Orr C. Fisher
1885-1974

"Born on a farm in south central Iowa, Orr Fisher's interest in art was kindled at an early age. From a biographic article he authored in 1930, I quote:

"At an early age, yet in the primary department of a country school, I exhibited a talent for drawing by making pictures on my slate during the study period and on the blackboard at recesses and the noon hour. The barn doors, granary walls and every place on the old homestead where a smooth surface appeared was a temptation too strong to resist the markings of my pencil or chalk. Hence everything on the old farm was either decorated with comics or carved with knife in crude designs and initials. I use to draw with my finger in the plow furrow where the over-turned sod presented a smooth surface. On the way to school I would dig from the clay hills red and yellow soft rocks to color my pictures at school. This was before I knew what a crayola was."

"I might put it this way - everywhere I have gone I have drawn. I have drawn almost everything imaginable up to the modern art era except a salary."

Orr's formal art education was limited to correspondence courses in drawing, cartooning, design and illustrating - plus two periods of instruction at the Cumming School of Art, Des Moines, Iowa in 1913 and again in 1921.

He also attended Drake University, Des Moines, Iowa and drew cartoons for the Drake DELPHIC and in 1909 illustrated the college annual, QUAX. As a side line at this time, Mr. Fisher hand painted sofa pillows for college students and had the privilege of working with J. N. "Ding" Darling, cartoonist for the Des Moines, Iowa REGISTER.

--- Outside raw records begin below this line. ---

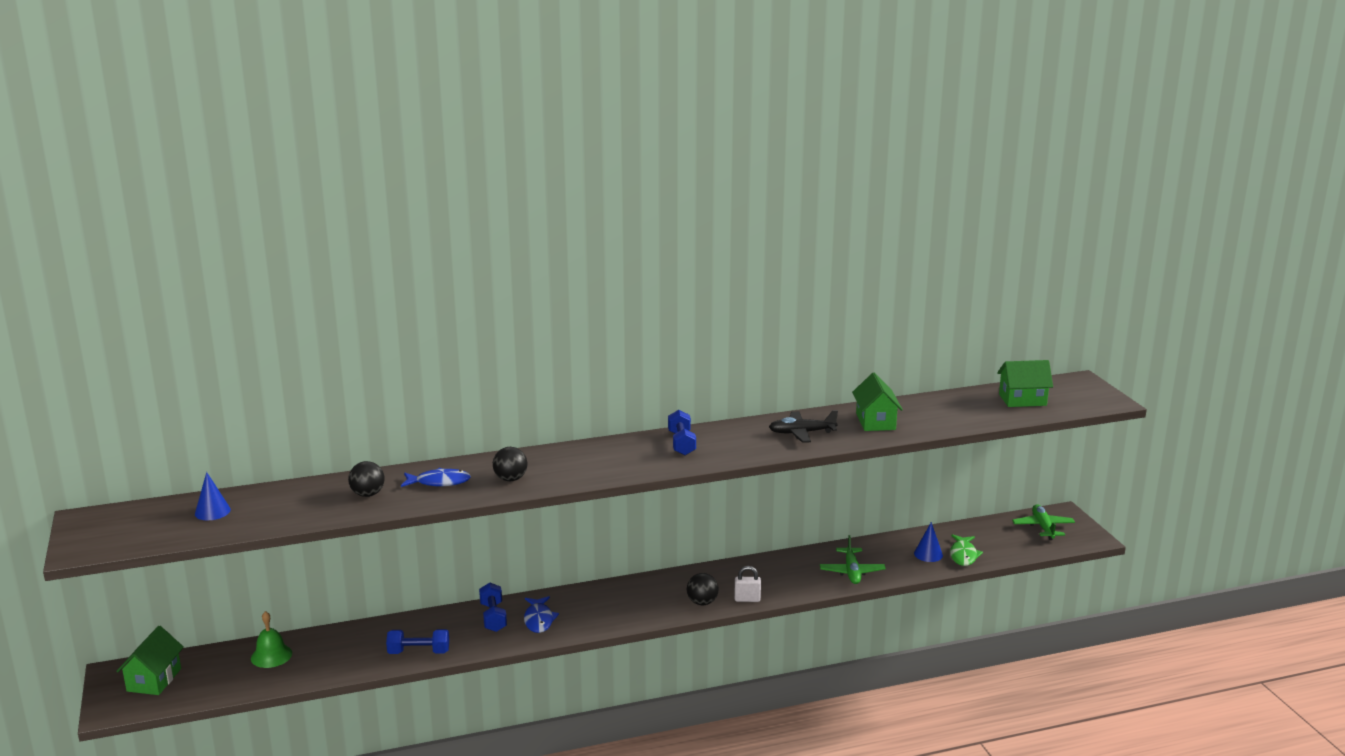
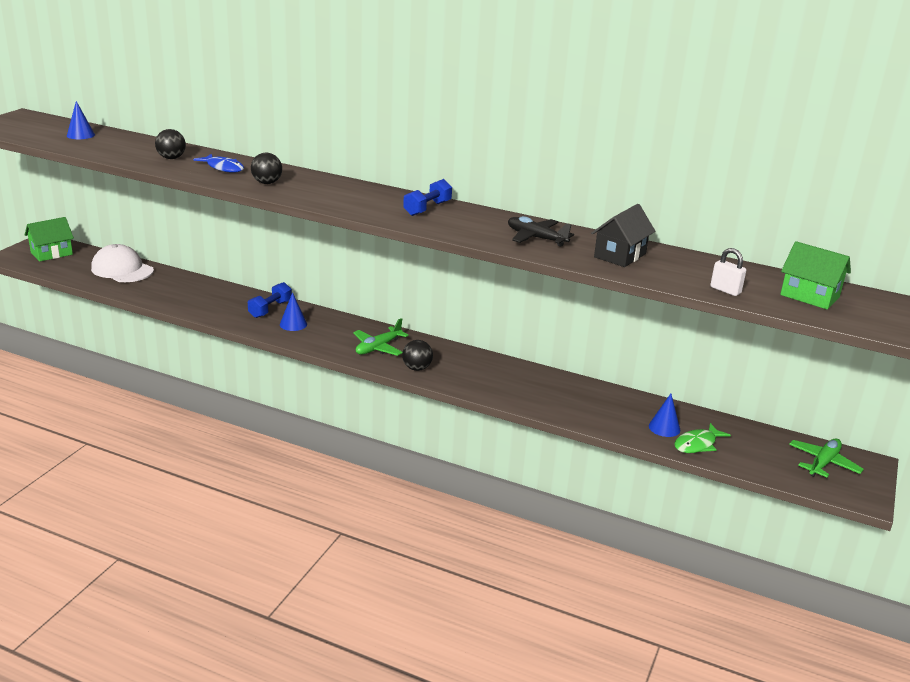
camera: 40 degrees right, 5 degrees up
(271, 655) = (122, 269): green bell -> white cap
(419, 652) = (194, 306): blue dumbbell -> none
(539, 620) = (293, 324): blue fish -> blue cone
(747, 599) = (453, 383): white padlock -> white padlock (725, 290)
(852, 572) = (571, 406): green plane -> green plane (378, 348)
(875, 421) = (620, 255): green house -> black house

Orr was an inventor as well as artist and cartoonist and obtained a US, Canadian and British patent on an automatic whistle for a locomotive. For a time he was a Signal Maintainer for the Chicago Rock Island Railroad, Allerton, Iowa and contributed articles and cartoons to the Signal Engineers Magazine and Signalmen's almanac.

For a couple of years, Orr drove a six-horse freight wagon as an Overland Teamster between Rock Springs and Boulder, Wyoming.

Another job which utilized his talents was drawing cartoons, illustrations and answering correspondence for the William Galloway Co., Waterloo, Iowa.

During WPA days, Orr Fisher painted murals in US Post Offices in Mount Ayr and Forest City, Iowa. He also submitted suggestions for several other post offices but was not commissioned for any further work.

Orr's paintings are national in scope, since he painted wherever he lived and wherever he traveled - from New England to the Pacific Coast to the Grand Canyon to the Jackson Hole country and most areas in between. He exhibited in shows wherever he lived and usually joined the local art societies. He won prizes and ribbons all over the country. The last was for his portrait of J. N. "Ding" Darling which won a blue ribbon at a Society

Of Western Artists Show at Fashion Fair, Fresno, California. This painting has since been donated to The University Museums, Brunnier Gallery, Iowa State University, Ames, Iowa by his niece, Donna L. Howard.

He was a man of many interests and many talents - but his first love was always painting with oils - particularly with palette knife and much of his later work was done in this medium.

He was living in Fresno, California at the time of his death. Before moving to California in the 1960's, he built a studio in Woodstock, New York and lived in that artist's colony for several years."

Copyright 1999 Donna L. Howard

Biographical information originally prepared by his niece Donna L. Howard 2-10-78 and updated 3-26-99.